What is a Private Limited Company?
A private limited company is a company held privately by a group of persons. The member’s liability is limited to the shares held by them in the company. However, the shares of the private limited company cannot be publicly traded.
A private limited company is a popular form of business structure in India. It can be registered with just two members and two directors. However, the maximum number of members is 200. It is the most recommended form of business structure for millions of small and medium businesses that are professionally managed or family-owned.
Section 2(68) of the Companies Act, 2013 defines a private limited company as follows:
- A company having a minimum paid-up share capital.
- It restricts the right to transfer shares through its Articles of Association (AOA).
- It limits the number of its members to 200.
- It prohibits the issuance of a public invitation for subscribing to its securities.
- Two Directors: A private limited company must have at least two directors, with a maximum of fifteen. A minimum of one of the company’s directors must be a resident of India.
- Unique Name: -The name of your business must be unique. The suggested name should not match with any existing companies or trademarks in India.
- Minimum Capital Contribution: – There is no minimum capital amount for a company. A company should have an authorized capital of at least ₹.2 /-.
- Registered Office: – The registered office of a company does not have to be a commercial space. Even a rented home can be the registered office, so long as an NOC is obtained from the landlord.
- No Minimum Paid-up Capital-After the amendment of the Companies Act, 2013, private limited companies do not require a minimum paid-up capital. It can be registered with a nominal amount of Rs.2/- authorised share capital.
- Separate Legal Entity-A private limited company has a legal entity separate from its members. A separate legal entity means the law identifies the company as an entity with its own assets and liabilities. It can sue and be sued in its own name, i.e. company name. There is a separation of management and ownership. Thus, the managers are responsible and answerable for the company’s loss.
- Limited Liability of Members-The members of the private limited company have limited liability. It means that if the company faces a loss, the personal assets of the members will not be used to pay the company’s debts. The members are liable to pay the debts only to the extent of how much they own towards their shareholding, i.e. the unpaid share value.

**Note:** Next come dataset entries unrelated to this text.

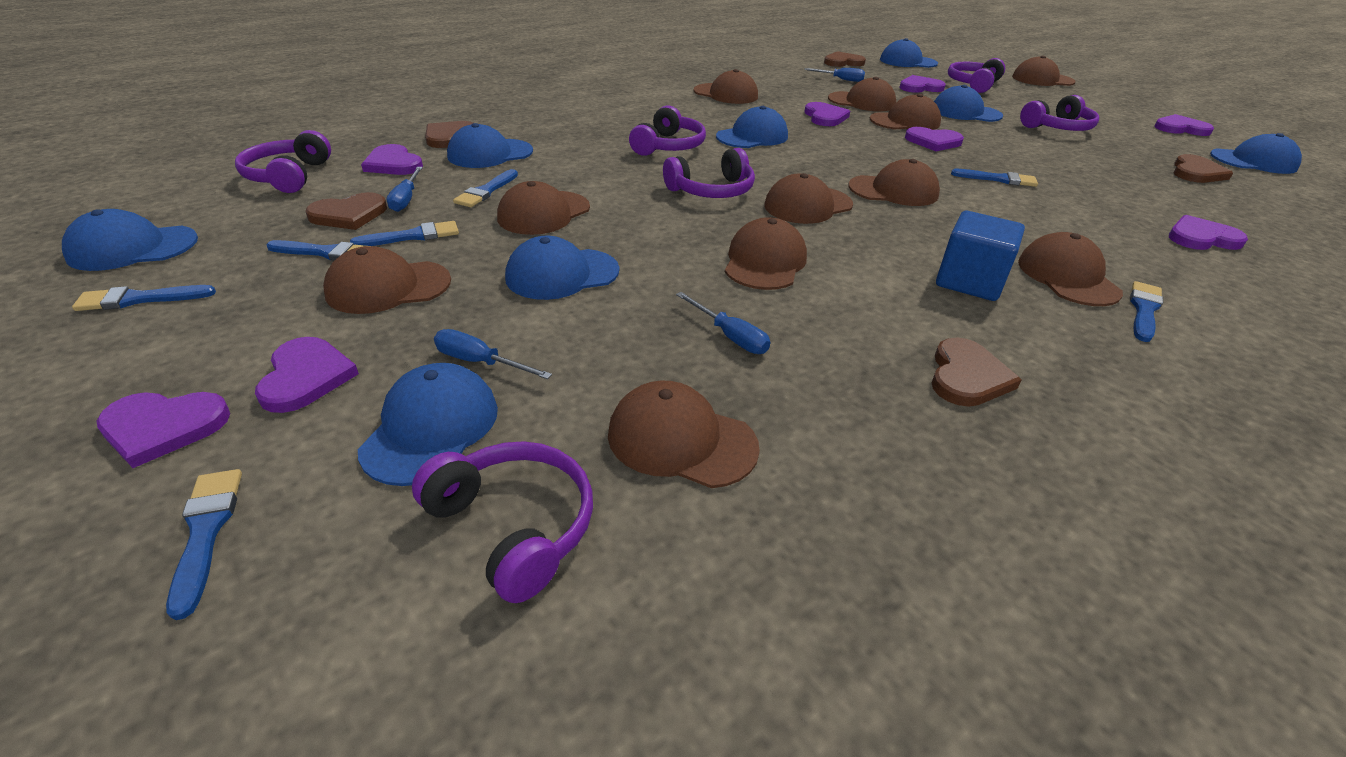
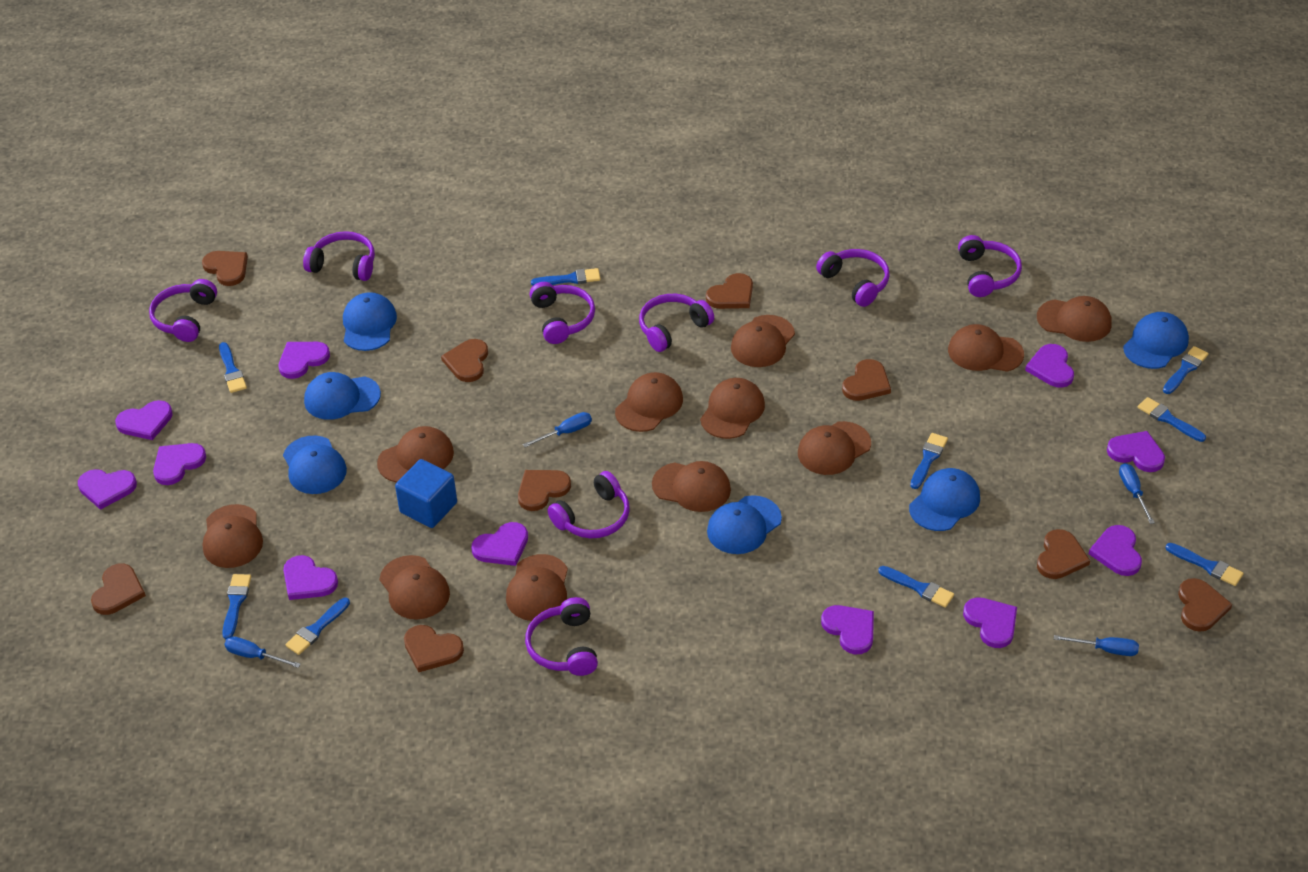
blue brush: 7 -> 9
blue cap: 8 -> 6
brown heart: 5 -> 9
purple headphones: 6 -> 8
purple heart: 8 -> 11

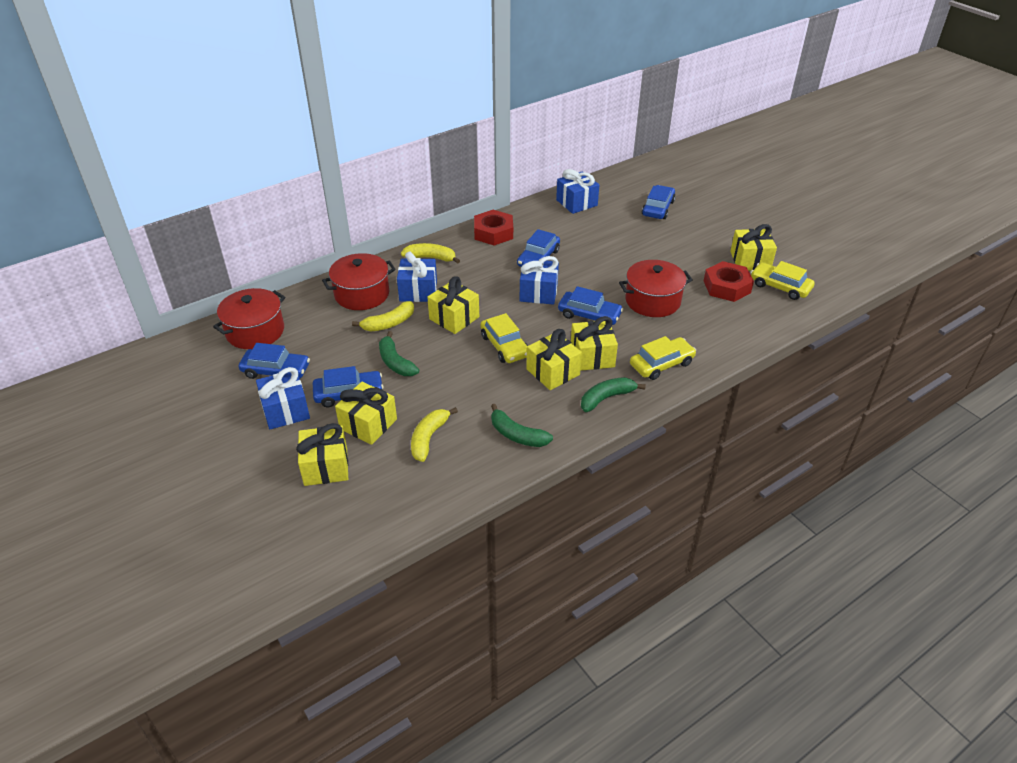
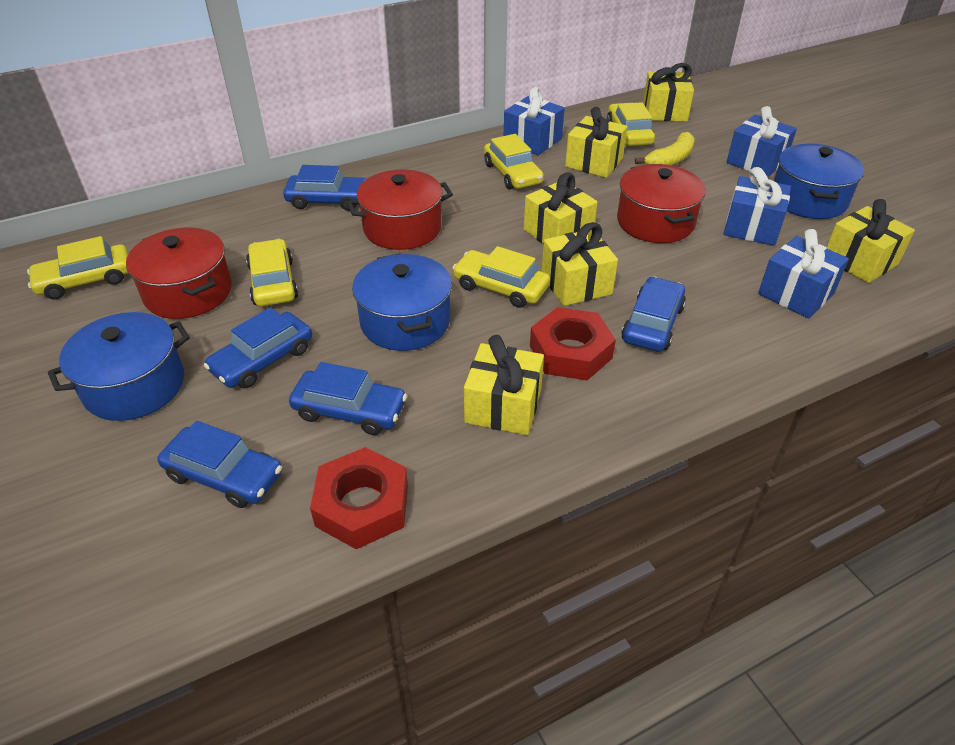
blue pot: 0 -> 3
green banana: 3 -> 0
yellow banana: 3 -> 1
yellow car: 3 -> 5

- Fund Raising-It is easier for a company to raise funds than a sole proprietorship or partnership firm. Angel investors and venture capitalists invest only in private limited companies or public limited companies.
- Perpetual Existence-A private limited company has a perpetual succession, which means it has a continued or uninterrupted existence until it is legally dissolved. Since the company is a separate legal person, the death of the founders, directors or members does not affect its existence. It continues its business irrespective of the changes in membership.
- Foreign Direct Investment (FDI)-In a private limited company, 100% Foreign Direct Investment (FDI) is allowed, which means any foreign person or entity can directly invest in the company. FDI will help the company grow across the nation and even globally.
- Credibility-The financial statements and incorporation details of a private limited company are available on the MCA website. This improves the company’s credibility since it makes it easy for investors, financial institutions and clients to easily authenticate company details before associating with it.